Heightened activation of embryonic megakaryocytes causes aneurysms in the developing brain of mice lacking podoplanin

Abstract

AbstractDuring early embryonic development in mammals, including humans and mice, megakaryocytes (Mks) first originate from primitive hematopoiesis in the yolk sac. These embryonic Mks (eMks) circulate in the vasculature with unclear function. Herein, we report that podoplanin (PDPN), the ligand of C-type lectin-like receptor (CLEC-2) on Mks/platelets, is temporarily expressed in neural tissue during midgestation in mice.

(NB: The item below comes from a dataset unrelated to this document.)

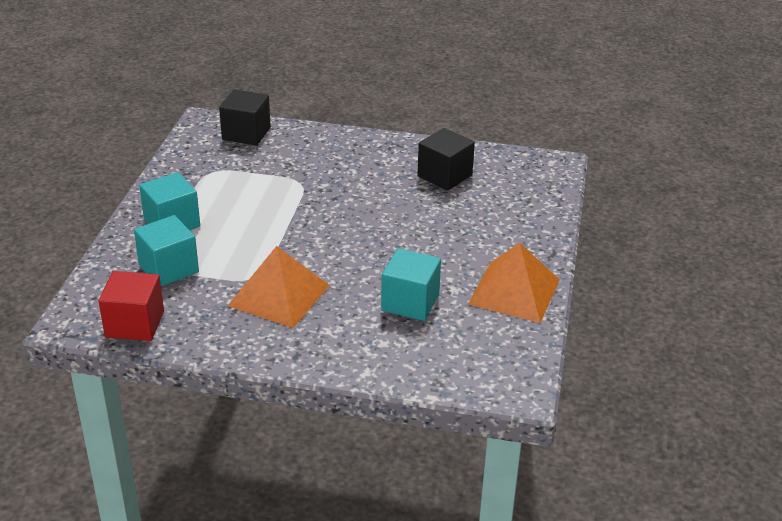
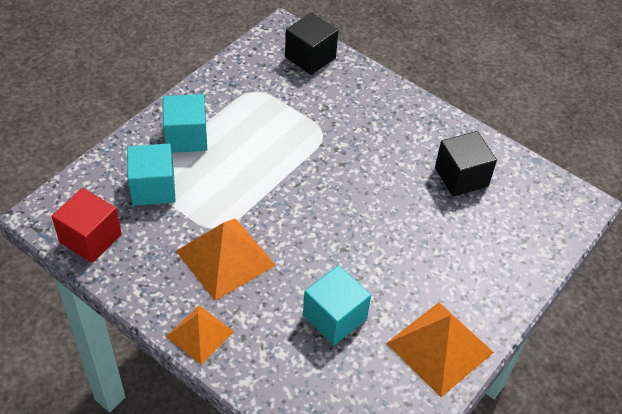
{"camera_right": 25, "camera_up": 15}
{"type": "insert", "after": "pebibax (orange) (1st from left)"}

Loss of PDPN or CLEC-2 resulted in aneurysms and spontaneous hemorrhage, specifically in the lower diencephalon during midgestation. Surprisingly, more eMks/platelets had enhanced granule release and localized to the lower diencephalon in mutant mouse embryos than in wild-type littermates before hemorrhage. We found that PDPN counteracted the collagen-1–induced secretion of angiopoietin-1 from fetal Mks, which coincided with enhanced TIE-2 activation in aneurysm-like sprouts of PDPN-deficient embryos. Blocking platelet activation prevented the PDPN-deficient embryo from developing vascular defects. Our data reveal a new role for PDPN in regulating eMk function during midgestation.